New Apple TV Will Push 99 Cent Streaming TV Rentals - Flemlord
http://newteevee.com/2010/07/08/new-apple-tv-will-push-99-cent-streaming-tv-rentals/
======
qwzybug
I can't help but feel that this would be a really beneficial innovation in the
way content is provided on the Internet. Every other video distribution site
(except Netflix, whose online business model I still can't comprehend) has
gone back to ads. Hulu+ is essentially Cable: the Revenge, but with more
commercials than on-demand.

Being able to "subscribe" to a favorite show for $4 a month, in HD, without
commercials, would be fantastic.
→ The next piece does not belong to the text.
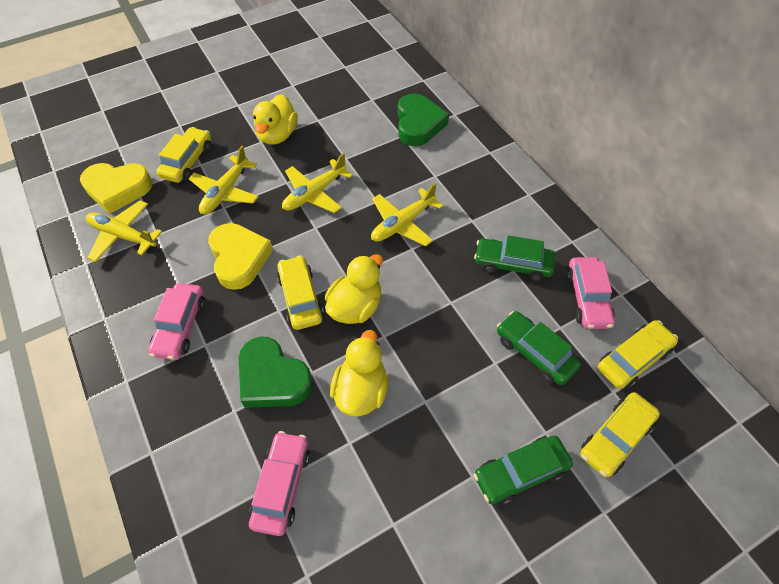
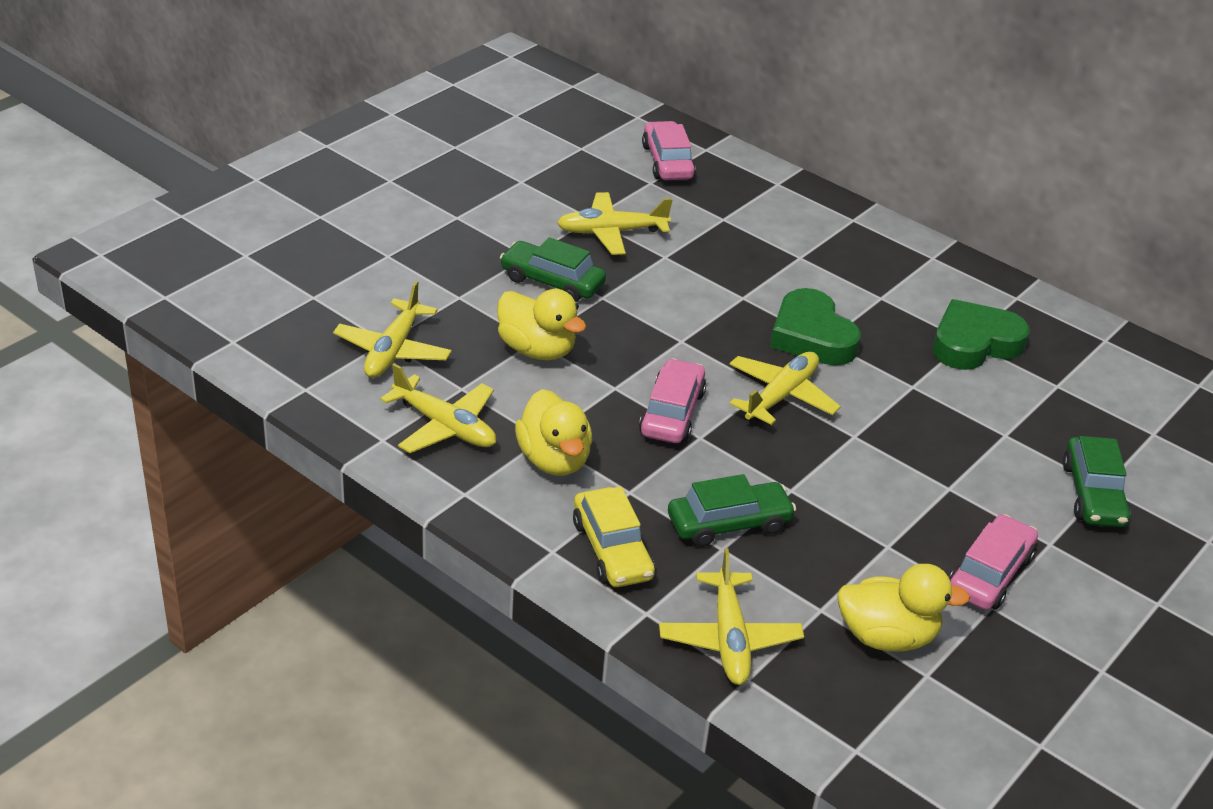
yellow car: 4 -> 1
yellow heart: 2 -> 0
yellow plane: 4 -> 5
I hope there's something to this rumor.

------
modeless
If it's based on iOS, it will probably have an App Store. People will want to
make games for it, but infrared remote control input will make for frustrating
controls. Is that what this thing is for?
[http://www.engadget.com/2010/06/07/apples-magic-trackpad-
rev...](http://www.engadget.com/2010/06/07/apples-magic-trackpad-revealed/)

------
hugh3
99 cents seems like a fair price to watch an ad-free episode of something. The
old $1.99 price always seemed excessive, and I've never paid it for anything
except Mad Men (I buy a season pass for thirty bucks and it saves me an entire
year's cable subscription...)

------
kierank
This will drive casual viewing in the same way as 99p apps drove casual app
purchases. DRM and various licensing issues have made this very difficult to
achieve so far.